Holiday Depression When Grieving

For widows the holidays are no longer a joyful time with family, bright lights, presents and they certainly are not in the mood to celebrate.

It seems that the more festive the season, the worse we feel.  We don’t need advice from those that still have their husbands.  There is nothing they can do and we don’t need to be “fixed”, we just need to be heard and loved.

Here are a few tips for dealing with holiday depression when grieving:

  1. It’s okay to say “no” to some invitations, but don’t isolate yourself.  Reach out to those that understand and accept your grief.


2.  Drink in moderation and eat wisely.  It’s just too easy to use alcohol, drugs and food to mask our feelings of sadness.


3.  Express your feelings.  Crying can be therapeutic so talk and share with someone you trust.


4.  Try to get outside walking, sunshine will release chemicals called endorphins, which will in turn trigger positive feelings.


5.  Practice being present in the moment.  It helps to take some quiet time out to reflect on just now much we love and miss them.  It’s okay to be sad.


6.  Create a tribute in memory of our loved one.  A special food, a story of past holidays, a new tradition.  Anything that helps us honor and remember our loved ones, helps us to heal.

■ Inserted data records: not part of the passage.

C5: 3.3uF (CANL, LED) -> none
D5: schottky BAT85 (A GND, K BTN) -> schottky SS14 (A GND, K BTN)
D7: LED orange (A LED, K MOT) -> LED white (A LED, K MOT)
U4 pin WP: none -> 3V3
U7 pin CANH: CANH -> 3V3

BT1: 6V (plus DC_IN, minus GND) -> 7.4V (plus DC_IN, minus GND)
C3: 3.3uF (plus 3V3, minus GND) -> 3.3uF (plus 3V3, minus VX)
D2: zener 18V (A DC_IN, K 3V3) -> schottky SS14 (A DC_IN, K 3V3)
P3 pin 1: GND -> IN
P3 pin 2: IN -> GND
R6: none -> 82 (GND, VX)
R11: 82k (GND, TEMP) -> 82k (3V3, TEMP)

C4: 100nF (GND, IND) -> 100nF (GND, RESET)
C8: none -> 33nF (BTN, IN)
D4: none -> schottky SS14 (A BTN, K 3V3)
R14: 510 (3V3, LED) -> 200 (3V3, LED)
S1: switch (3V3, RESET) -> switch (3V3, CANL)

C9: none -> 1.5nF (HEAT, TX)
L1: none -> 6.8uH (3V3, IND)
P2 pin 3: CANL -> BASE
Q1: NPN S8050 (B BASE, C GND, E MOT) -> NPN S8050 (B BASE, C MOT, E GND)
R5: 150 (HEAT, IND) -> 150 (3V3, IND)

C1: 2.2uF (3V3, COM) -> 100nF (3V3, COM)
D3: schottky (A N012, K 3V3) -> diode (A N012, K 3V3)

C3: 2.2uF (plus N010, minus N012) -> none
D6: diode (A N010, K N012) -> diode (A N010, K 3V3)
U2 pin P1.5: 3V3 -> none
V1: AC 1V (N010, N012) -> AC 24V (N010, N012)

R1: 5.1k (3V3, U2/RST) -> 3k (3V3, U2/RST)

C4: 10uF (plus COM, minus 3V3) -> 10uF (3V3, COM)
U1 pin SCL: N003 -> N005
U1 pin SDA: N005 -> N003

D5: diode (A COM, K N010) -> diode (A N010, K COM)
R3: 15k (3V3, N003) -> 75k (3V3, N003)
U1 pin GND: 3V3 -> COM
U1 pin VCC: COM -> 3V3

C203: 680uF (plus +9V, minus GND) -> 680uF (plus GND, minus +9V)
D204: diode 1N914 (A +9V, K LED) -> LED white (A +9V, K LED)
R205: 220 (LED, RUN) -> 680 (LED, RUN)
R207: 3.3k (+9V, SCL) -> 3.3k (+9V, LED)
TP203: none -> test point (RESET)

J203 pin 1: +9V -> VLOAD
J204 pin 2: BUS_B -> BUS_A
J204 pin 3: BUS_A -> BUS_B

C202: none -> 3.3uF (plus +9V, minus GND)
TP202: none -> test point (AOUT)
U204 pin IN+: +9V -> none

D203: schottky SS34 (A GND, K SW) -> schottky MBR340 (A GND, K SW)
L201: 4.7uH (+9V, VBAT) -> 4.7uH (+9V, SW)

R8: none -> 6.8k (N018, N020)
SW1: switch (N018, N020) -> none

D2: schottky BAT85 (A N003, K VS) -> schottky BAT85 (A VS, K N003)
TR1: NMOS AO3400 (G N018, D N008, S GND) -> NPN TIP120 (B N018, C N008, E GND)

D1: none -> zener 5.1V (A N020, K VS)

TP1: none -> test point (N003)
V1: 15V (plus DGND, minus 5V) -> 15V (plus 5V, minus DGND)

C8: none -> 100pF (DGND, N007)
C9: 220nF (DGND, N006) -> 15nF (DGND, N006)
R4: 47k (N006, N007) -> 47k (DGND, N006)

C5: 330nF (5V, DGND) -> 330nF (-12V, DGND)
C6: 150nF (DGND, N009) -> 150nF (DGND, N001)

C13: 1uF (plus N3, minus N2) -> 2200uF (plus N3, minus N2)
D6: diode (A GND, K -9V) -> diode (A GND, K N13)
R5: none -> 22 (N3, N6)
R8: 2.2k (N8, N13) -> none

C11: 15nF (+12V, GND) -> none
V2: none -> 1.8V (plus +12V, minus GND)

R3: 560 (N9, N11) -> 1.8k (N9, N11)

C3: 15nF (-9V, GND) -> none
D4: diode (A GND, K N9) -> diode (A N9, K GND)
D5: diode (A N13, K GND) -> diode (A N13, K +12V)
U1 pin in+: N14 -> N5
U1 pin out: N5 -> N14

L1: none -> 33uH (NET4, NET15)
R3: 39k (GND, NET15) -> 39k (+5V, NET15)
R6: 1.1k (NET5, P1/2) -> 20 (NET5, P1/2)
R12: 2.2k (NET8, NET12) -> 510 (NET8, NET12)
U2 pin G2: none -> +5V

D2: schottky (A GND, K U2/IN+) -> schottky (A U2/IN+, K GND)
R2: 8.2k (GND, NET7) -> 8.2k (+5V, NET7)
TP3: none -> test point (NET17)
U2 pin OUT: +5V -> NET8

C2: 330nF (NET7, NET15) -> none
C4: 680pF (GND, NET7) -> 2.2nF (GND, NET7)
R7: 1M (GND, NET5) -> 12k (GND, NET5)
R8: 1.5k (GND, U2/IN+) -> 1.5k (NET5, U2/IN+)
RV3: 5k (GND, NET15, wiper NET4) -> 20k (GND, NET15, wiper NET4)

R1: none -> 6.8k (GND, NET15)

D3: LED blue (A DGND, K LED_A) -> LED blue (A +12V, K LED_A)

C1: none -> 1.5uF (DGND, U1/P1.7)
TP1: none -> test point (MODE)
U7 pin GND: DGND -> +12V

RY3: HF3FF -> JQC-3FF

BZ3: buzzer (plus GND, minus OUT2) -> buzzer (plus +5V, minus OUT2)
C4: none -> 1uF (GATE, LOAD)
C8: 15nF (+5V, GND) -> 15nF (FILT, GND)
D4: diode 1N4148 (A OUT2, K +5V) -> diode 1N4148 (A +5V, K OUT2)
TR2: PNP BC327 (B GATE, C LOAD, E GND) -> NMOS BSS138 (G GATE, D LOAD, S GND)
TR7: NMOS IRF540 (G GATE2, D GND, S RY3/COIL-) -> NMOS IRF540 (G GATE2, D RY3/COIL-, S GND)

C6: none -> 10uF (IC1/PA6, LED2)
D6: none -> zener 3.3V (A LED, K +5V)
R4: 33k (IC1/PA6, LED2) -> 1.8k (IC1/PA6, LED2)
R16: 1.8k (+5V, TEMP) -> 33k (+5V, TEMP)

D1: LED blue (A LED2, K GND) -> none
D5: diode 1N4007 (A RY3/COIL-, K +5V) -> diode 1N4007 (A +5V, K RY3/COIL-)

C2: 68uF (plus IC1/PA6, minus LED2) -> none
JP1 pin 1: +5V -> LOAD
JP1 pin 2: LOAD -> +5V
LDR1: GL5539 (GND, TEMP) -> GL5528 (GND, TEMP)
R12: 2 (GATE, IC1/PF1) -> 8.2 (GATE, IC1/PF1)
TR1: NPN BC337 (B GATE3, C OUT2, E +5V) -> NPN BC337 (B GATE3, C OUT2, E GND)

7.  Realize that you’re responsible for what you do and what you say, and nothing more.  You are never responsible for how others respond to your grief.

3 Responses

  1. Linda Begley
    | Reply

    My husband passed away 2 years ago on December 9th and Christmas is not the same. I notice that I am eatting to help ease the pain. I am doing little things for Christmas. I am enjoying my two youngest grandchildren who are very excited of the season. My sister in law sent me this site to look at and I am grateful. I am going thru the motions

    • Mary Francis
      | Reply

      Sorry Linda that you are going through this. I can tell that your healing because you are enjoying your two grandchildren. That means you are coming out of the numb stage and that is good. Take care, Mary Francis

  2. BJ
    | Reply

    Doing little things worked for me also, Linda. No big, long lasting events, just a moment here with one or two others, a half hour there to look through a Christmas bake sale. It’s the 8th year for me and things feel much better. Take care and follow your own instincts. Listen for your own inner guidance. Just reaching for that part of yourself (even if you don’t yet hear it) can help the road to recovery.